Les colonies humaines et non-humaines installées dans cet univers doivent apprendre à cohabiter, communiquer et s’entraider malgré un climat spéciste tendu. Conflits, guerres, génocides et annihilation de planètes ne sont pas passées sous silence. Pour autant, Becky Chambers choisit de centrer notre lecture sur le dialogue entre les personnages sans qu’aucune scène violente nous soit directement décrite. Que ce soit les membres d'équipage d’un même vaisseau, les humains vivant sur “La Flotte”, ou les hôtes de l’aubergiste, tous cherchent à apprendre de l’autre plutôt que le dénigrer. Pour les protagonistes, il ne s’agit pas d’imposer une réalité et des conditions qui leur sont propres, mais de comprendre l’autre pour, non seulement faire preuve de diplomatie, mais aussi apprendre sur soi : “Ai-je la meilleure manière de traiter ce problème ?”, “Dois-je accepter ce comportement quand bien même je suis incapable de le comprendre ?”, “Est-ce que mon espèce a eu raison d’agir ainsi” ? L’altérité apparaît comme un outil pour améliorer son système de pensées sans renier son origine et sa culture. Mais quand est-il de la relation à l’autre lorsqu’il n’appartient pas au vivant et n’est qu’une suite d’algorithmes sans corps ? Quant est-il du statut de l’Intelligence Artificielle qui n’est pas considérée comme un être à part entière ?

 

L’Intelligence Artificielle : de l’outil vers le vivant ?

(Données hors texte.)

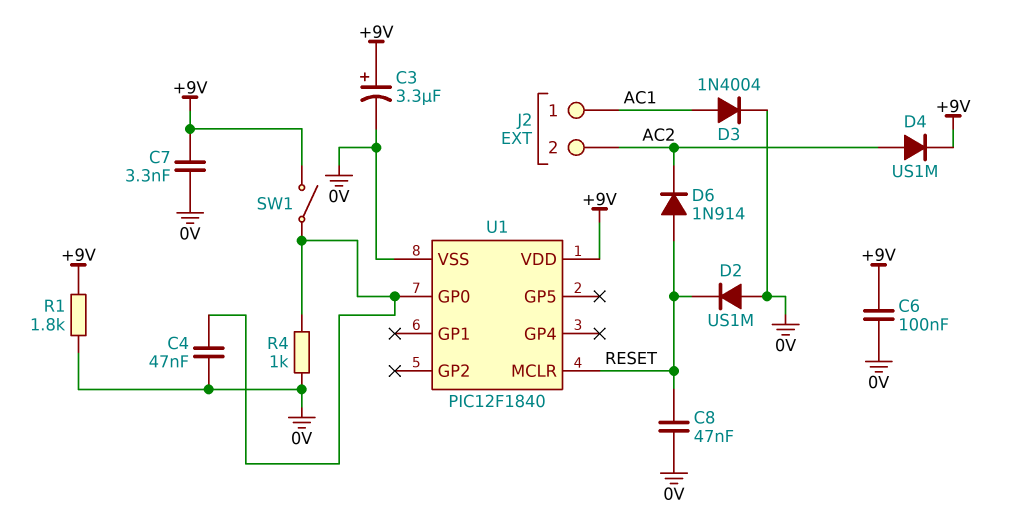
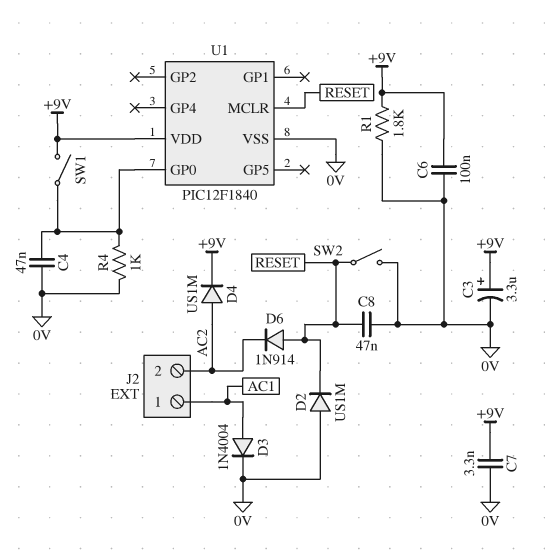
SW2: none -> switch (0V, RESET)

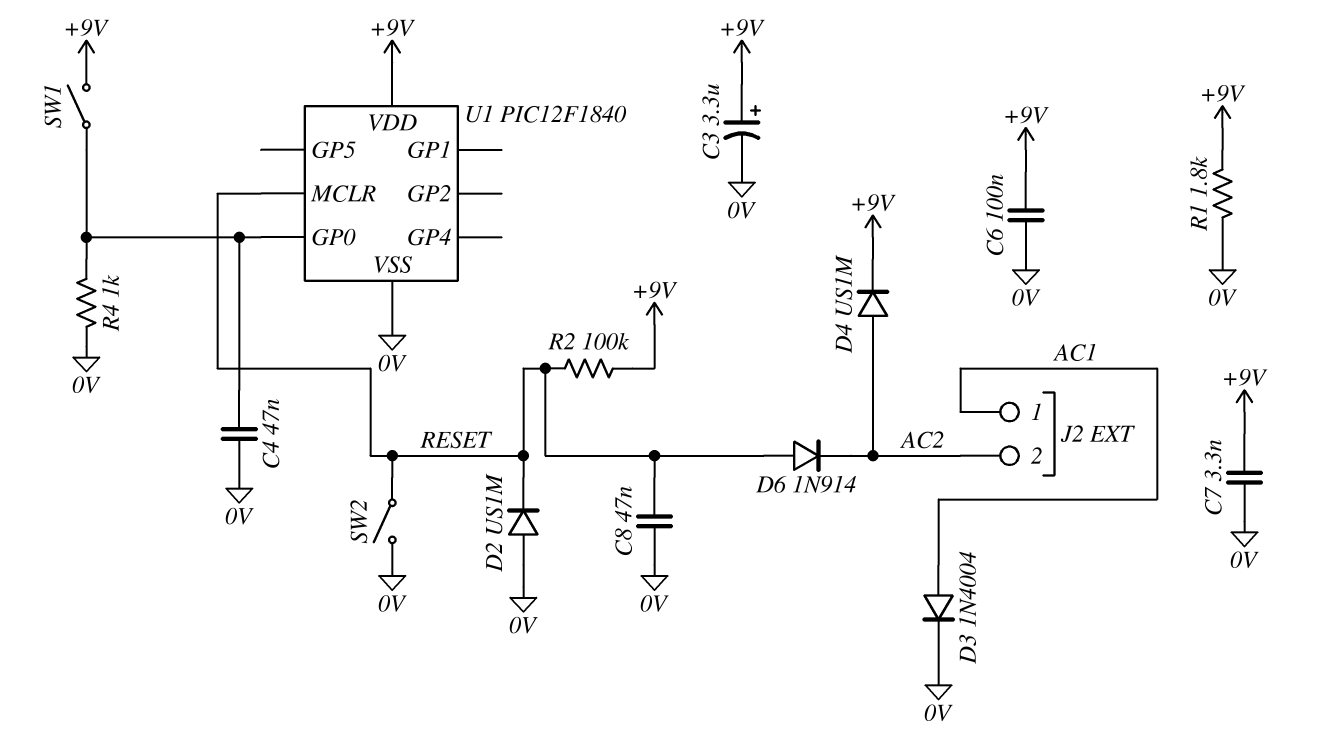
R2: none -> 100k (+9V, RESET)

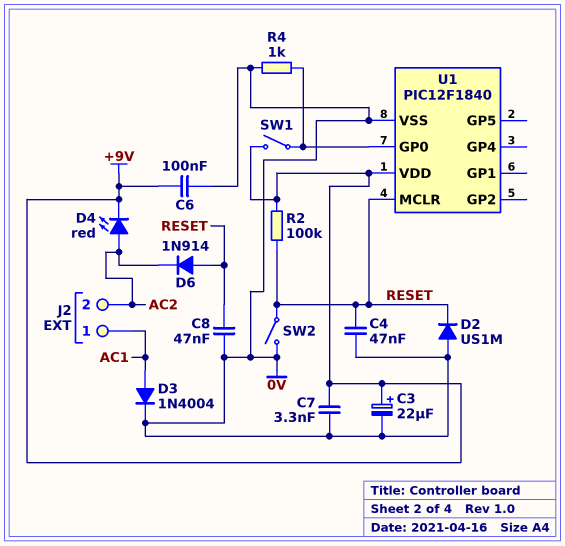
C3: 3.3uF (plus +9V, minus 0V) -> 22uF (plus +9V, minus 0V)
C4: 47nF (0V, U1/GP0) -> 47nF (0V, RESET)
D4: diode US1M (A AC2, K +9V) -> LED red (A AC2, K +9V)
R1: 1.8k (+9V, 0V) -> none

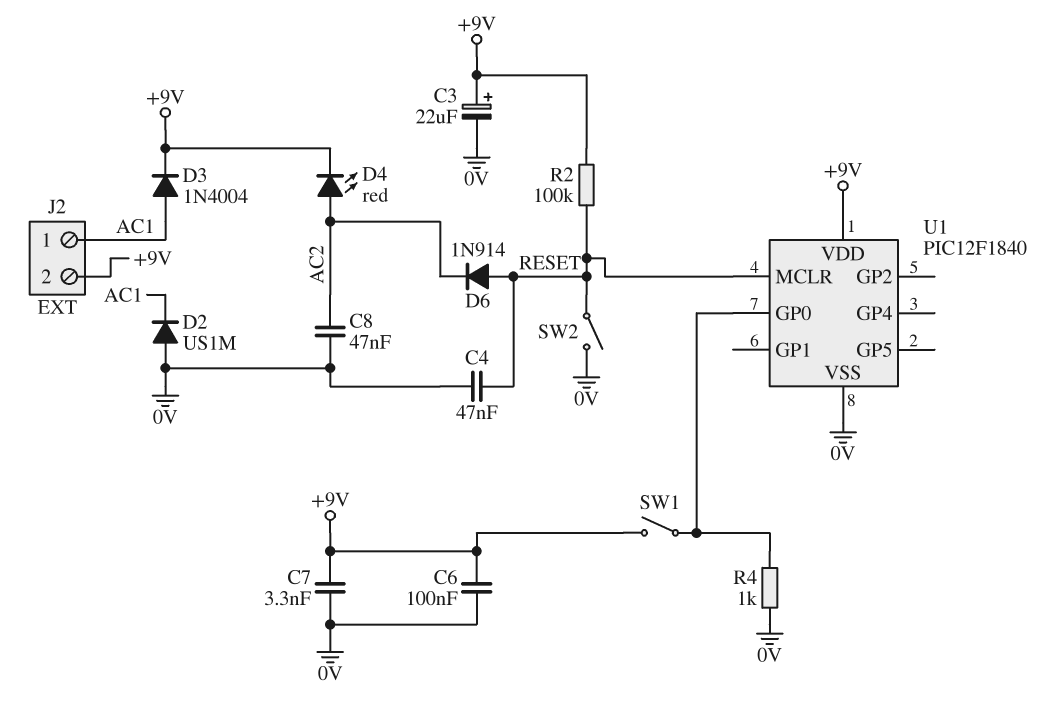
C8: 47nF (0V, RESET) -> 47nF (0V, AC2)
D2: diode US1M (A 0V, K RESET) -> diode US1M (A 0V, K AC1)
D3: diode 1N4004 (A AC1, K 0V) -> diode 1N4004 (A AC1, K +9V)
J2 pin 2: AC2 -> +9V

Pendant ce voyage à travers l’espace, nous rencontrons deux Intelligence Artificielles capables de nous émouvoir. La première est à bord du vaisseau que nous suivons dans L’espace d’un An. L’un des membres de l’équipage en tombe éperdument amoureux et l’IA semble loin d’être insensible à ce sentiment. La seconde est à bord d’un vaisseau abandonné sur une planète dont les dirigeants ont réduit les enfants en esclavage. Un.e des enfants parvient à s’échapper et trouve refuge auprès de l’IA qui s’occupera d’elle comme une mère. La réglementation est claire pour toutes les espèces : l’Intelligence Artificielle n’est pas considérée comme un être doté de droit mais un outil. Pourtant, aux yeux des êtres vivants qui les aiment, ils perçoivent une conscience et des sentiments qui les font basculer du statut d’outil au statut de vivant. Le manque, la peur de la perte, l’amour, le deuil… ils expérimentent une relation avec l’IA exactement de la même manière qu’il le ferait avec un pair. Cela amène le lecteur à se demander : si une IA est aimée par un vivant, devrait-elle avoir le droit de décider par elle-même de posséder un corps pour jouir des mêmes droits que les autres ? Mais peut-elle réellement décider par elle-même ? Ses sentiments sont-ils réels ou est-ce une projection de son interlocuteur ? Où commence l’Autre ? Où commence la conscience ? Qu’est-ce qui appartient au vivant ? Un tourbillon de questions philosophiques qui n’est pas sans rappeler les grandes préoccupations du 20e siècle.

Dans son œuvre, Becky Chambers nous propose un voyage vers et avec l’Autre sans que l’échange culturel ne soit dominé par la conquête, le spécisme ou la vengeance. Loin d'éluder pourtant ces réelles problématiques, ils nourrissent le climat géopolitique sans être au centre de l’action. L’altérité est un moyen de s’améliorer, de se comprendre et surtout, dans un monde où différentes formes de vie sont découvertes, de remettre en question la définition du “vivant”. L’autrice nous propose une nouvelle forme de science-fiction dont la douceur, la presque naïveté et la subtilité de la réflexion offre un charme absolument envoûtant.